Vigilância em São Paulo levanta críticas sobre o Smart Sampa

Estudo de entidades independentes aponta falhas estruturais, prisões indevidas e riscos à privacidade no sistema de monitoramento da capital paulista.

Uma pesquisa conduzida pelo Laboratório de Políticas Públicas e Internet (LAPIN), pelo Instituto de Referência Negra Peregum e pela Rede Liberdade identificou falhas no sistema de vigilância da Prefeitura de São Paulo, conhecido como Smart Sampa. A análise consta na nota técnica Smart Sampa: Transparência para quem?
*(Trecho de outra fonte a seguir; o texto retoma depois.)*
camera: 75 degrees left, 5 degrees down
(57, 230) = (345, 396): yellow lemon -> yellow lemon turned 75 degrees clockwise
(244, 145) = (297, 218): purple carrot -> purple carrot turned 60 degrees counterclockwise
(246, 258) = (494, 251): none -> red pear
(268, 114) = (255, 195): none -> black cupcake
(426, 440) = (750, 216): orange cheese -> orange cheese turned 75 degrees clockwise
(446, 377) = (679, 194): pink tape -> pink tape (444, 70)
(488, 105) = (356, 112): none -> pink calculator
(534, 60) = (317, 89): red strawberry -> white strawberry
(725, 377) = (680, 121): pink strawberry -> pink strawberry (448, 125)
Transparência de quê?, que aponta resultados considerados frágeis e questionáveis.

Com base no Relatório de Transparência divulgado pela prefeitura em junho de 2025 e em dados obtidos por meio da Lei de Acesso à Informação (LAI), as entidades afirmam que o sistema de videomonitoramento e reconhecimento facial tem gerado falsos positivos, prisões indevidas e riscos à privacidade, sem apresentar impactos claros na segurança pública.
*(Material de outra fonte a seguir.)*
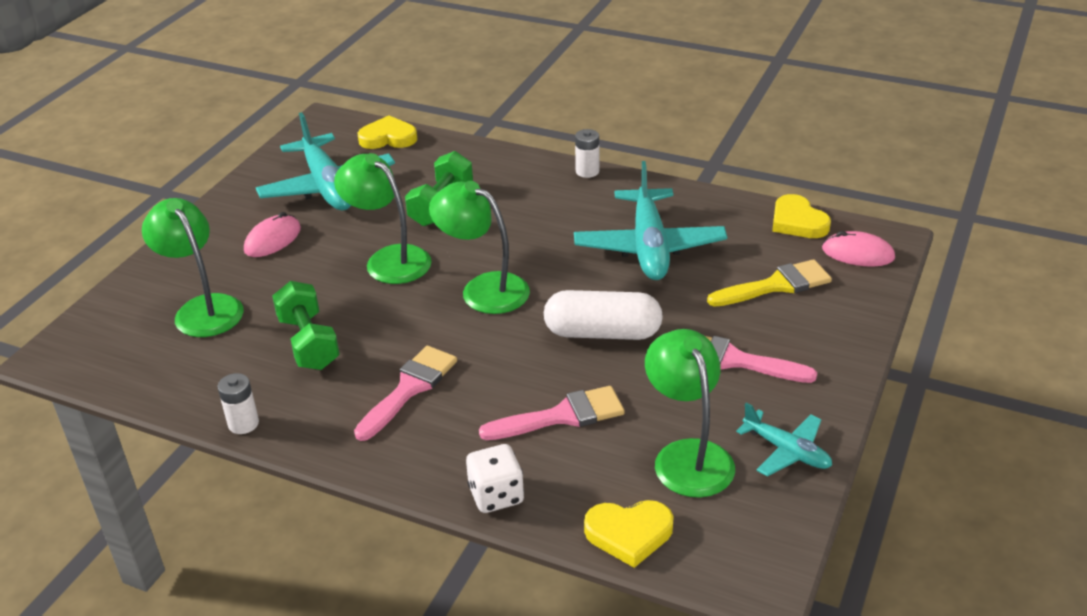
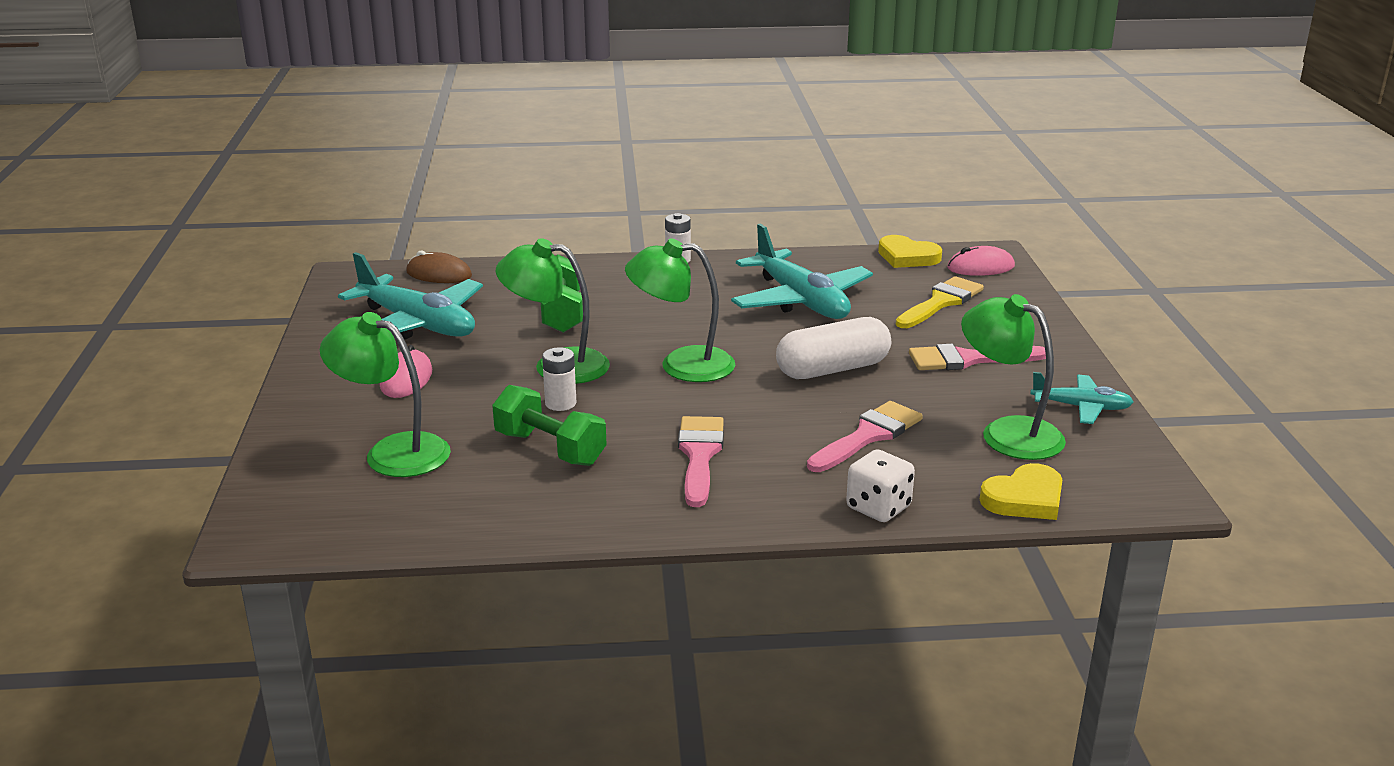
camera: 30 degrees left, 10 degrees down
(243, 424) = (557, 529): white battery -> white battery (560, 403)
(388, 138) = (439, 274): yellow heart -> brown mouse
Segundo Pedro Diogo, coordenador do LAPIN no Grupo de Trabalho sobre Vigilância, o alto investimento no programa exige uma avaliação mais rigorosa. Para ele, é necessário questionar se os recursos públicos empregados têm produzido benefícios concretos diante dos riscos a direitos fundamentais.

Em operação desde 2023, o Smart Sampa utiliza até 40 mil câmeras e tem custo mensal estimado em R$ 9,8 milhões. A análise aponta falta de transparência na gestão dos dados, além de inconsistências nos números oficiais divulgados pelo município.

Para Beatriz Lourenço, diretora do Instituto de Referência Negra Peregum, o sistema aprofunda desigualdades raciais e territoriais ao reforçar um modelo de segurança pública que concentra a vigilância em determinados corpos e regiões da cidade.

O relatório indica que o sistema registrou 1.246 abordagens desde o início da operação, resultando em 1.153 prisões. Deste total, 540 foram classificadas pela própria prefeitura como “outros”, sem detalhamento da motivação.

Perfil das prisões

Os crimes mais recorrentes associados às prisões foram roubo (153 casos), tráfico de drogas (137) e furto (17). As entidades avaliam que os dados reforçam uma política criminal de caráter patrimonialista e alinhada à chamada guerra às drogas, que historicamente afeta a população negra.

Informações obtidas via LAI mostram que mais de 90% das ocorrências classificadas como “outros” referem-se a prisões por pensão alimentícia. Para os pesquisadores, esse dado evidencia que parte significativa das prisões não está diretamente relacionada à segurança pública.

O levantamento também aponta predominância de prisões de homens, que representam 93,58% dos casos, sem registro de pessoas trans. Em relação à raça, 25% das pessoas presas são negras, 16,01% brancas, enquanto 58,9% dos registros não informam esse dado, o que, segundo as entidades, dificulta a visualização das desigualdades raciais no policiamento.

As prisões se concentram principalmente na região central da capital e em bairros periféricos, com destaque para o Brás e para operações na área conhecida como Cracolândia.

O documento também relata falhas técnicas, com ao menos 23 pessoas conduzidas indevidamente por erros no reconhecimento facial e 82 prisões seguidas de liberação posterior.

Outra crítica envolve o uso do sistema na busca por pessoas desaparecidas. As entidades alertam que a declaração de não armazenamento de dados pessoais é incompatível com o reconhecimento facial e levanta dúvidas sobre o tratamento de informações sensíveis, especialmente de crianças e adolescentes, à luz da Lei Geral de Proteção de Dados.

Posição da prefeitura

Em resposta, a Secretaria Municipal de Segurança Urbana informou que dados da Secretaria de Segurança Pública indicam redução nos índices de roubos, roubos de veículos e latrocínios em 2025 na capital paulista.

Segundo a pasta, o contrato do Smart Sampa tem vigência de agosto de 2023 a agosto de 2028, com investimento mensal de até R$ 10 milhões. A secretaria afirma que o sistema é utilizado exclusivamente para fins de segurança pública, em conformidade com a legislação, e apresenta índice de assertividade de 99,5%.

A gestão municipal afirma ainda que todos os alertas gerados são validados por agentes humanos e que não houve registro de prisões injustas decorrentes de abordagens iniciadas pelo sistema.

De acordo com dados atualizados pela secretaria, o programa resultou na prisão de 2.709 foragidos da Justiça, 3.650 prisões em flagrante, na localização de 153 pessoas desaparecidas e no atendimento de 2.017 ocorrências envolvendo veículos.